The study cohort included 113 patients with 113 eyes diagnosed with fungal keratitis across 114 episodes. The majority of patients were men between 51 and 60 years of age; 88.5% were referred from primary or secondary hospitals. Overall, 79 patients had nondematiaceous fungi and 34 had dematiaceous fungi. Among those infected with dematiaceous fungi, 29.4% presented with macroscopic pigmentation on slit-lamp examination. Incidence of fungal keratitis peaked in December (14.2%) and September (12.4%), with no specific distribution pattern trending with monthly precipitation, humidity, or temperature.
KOH wet mount and CWS from corneal scrapes were positive for fungal elements in 43.4% and 45.1% of patients, respectively. Most eyes had filamentous fungi — 93.9% — while only 6.1% had yeast.

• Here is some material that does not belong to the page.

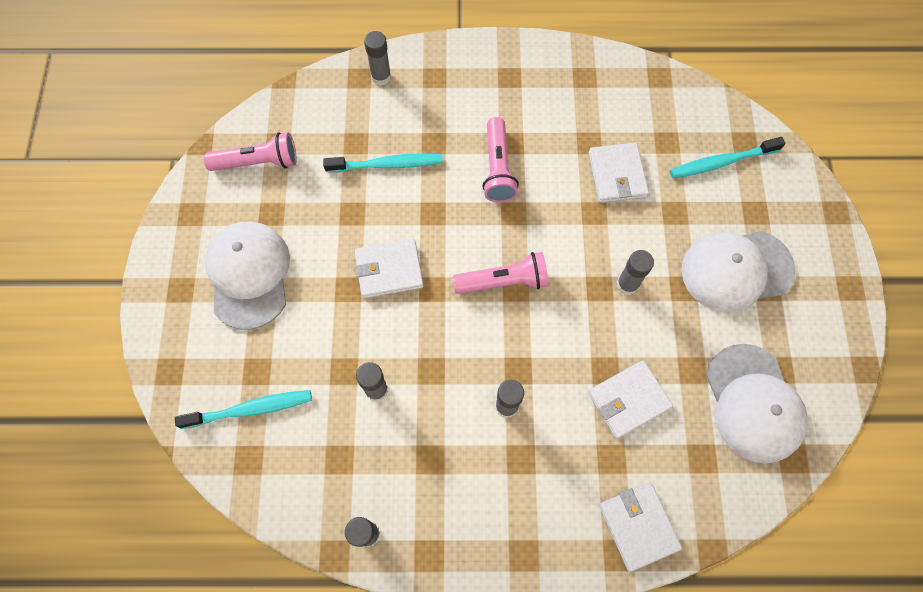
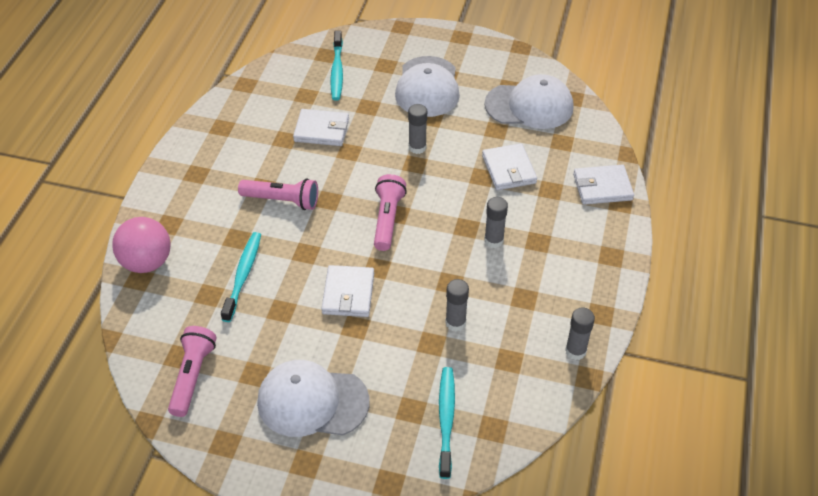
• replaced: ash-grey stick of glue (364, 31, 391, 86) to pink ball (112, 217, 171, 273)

The most commonly identified fungal pathogen was Fusarium spp in 45.2% of patients. Two patients had a coinfection during the same admission; 1 of these patients had no risk factors, but had a simultaneous fungal/bacterial infection. Another patient, who experienced trauma with an organic foreign body and had no systemic disease, had a coinfection with 2 fungal species.
The preferred medications for filamentous fungi were topical ketoconazole 2% and natamycin 5%. For yeast, the preferred medication was topical amphotericin B 0.15%. Oral itraconazole was prescribed in 79.8% of patients, and subconjunctival fluconazole and intracameral amphotericin B were used as adjunctive treatments in severe cases.
Across 114 episodes, 64.1% of eyes received topical antifungal therapy on the first day of hospital admission. In cases where patients had a delay before the beginning of antifungal treatment, medial time to antifungal agent administration was 3 (interquartile range [IQR], 1-5) days. Median follow-up time was 17 (IQR, 14-36) months.
In terms of outcomes, only 24.8% of eyes were successfully treated with medication followed by slow healing (29.2% of eyes); 42.5% of eyes experienced medication failure. Therapeutic penetrating keratoplasty (TPK) was performed in 22.1% of eyes due to refractoriness to medical treatment or impending corneal perforation, or both.
At 1 year, graft survival rate was 76%, and nearly half of the TPK cases — 48% — had a failed graft with a median time to failure of 5 months (IQR, 2.5-29 months).
Median initial LogMAR visual acuity was 2.3 (IQR, 0.6-2.3); Median final visual acuity was 1.0 (0.6-2.3). At the time of presentation, 69% of eyes had a visual acuity <20/200 compared with a <20/200 visual acuity in 45.1% of eyes at the final visit. When comparing pigmented vs nonpigmented fungi, they noted a nonsignificant proportion of medication failure between the 2 groups.
Ocular complications included ocular hypertension/glaucoma (24.8%), perforated cornea (13.3%), and endophthalmitis (3.5%) during treatment. Thirteen patients required removal of the eye due to endophthalmitis, panophthalmitis, or failed patching procedures following a large perforation.
Results of a multivariable regression analysis demonstrated that advanced age, delayed antifungal treatment, and more than 5 mm of infiltrate were all significant risk factors for medication failure.
Study limitations include those inherent to retrospective research, a large number of unidentified dematiaceous fungi and a lack of species identification for most fungal isolates, a lack of sensitivity of culture fungi to antifungal agents in this particular care settings, and a more severe clinical presentation compared with the community due to the tertiary care setting.
“Our results emphasize that [fungal keratitis] is a significant public health problem in [northern Thailand],” according to the researchers. “Health promotion, particularly eye protection during outdoor activities, should be encouraged to reduce the incidence of this preventable blindness. The impacts of this morbidity on other aspects such as treatment cost, psychosocial problems, and quality of life require further study.”
Tananuvat N, Upaphong P, Tangmonkongvoragul C, Niparugs M, Chaidaroon W, Pongpom M. Fungal keratitis at a tertiary eye care in Northern Thailand: Etiology and prognostic factors for treatment outcomes. J Infect. Published online May 23, 2021. doi:10.1016/j.jinf.2021.05.016.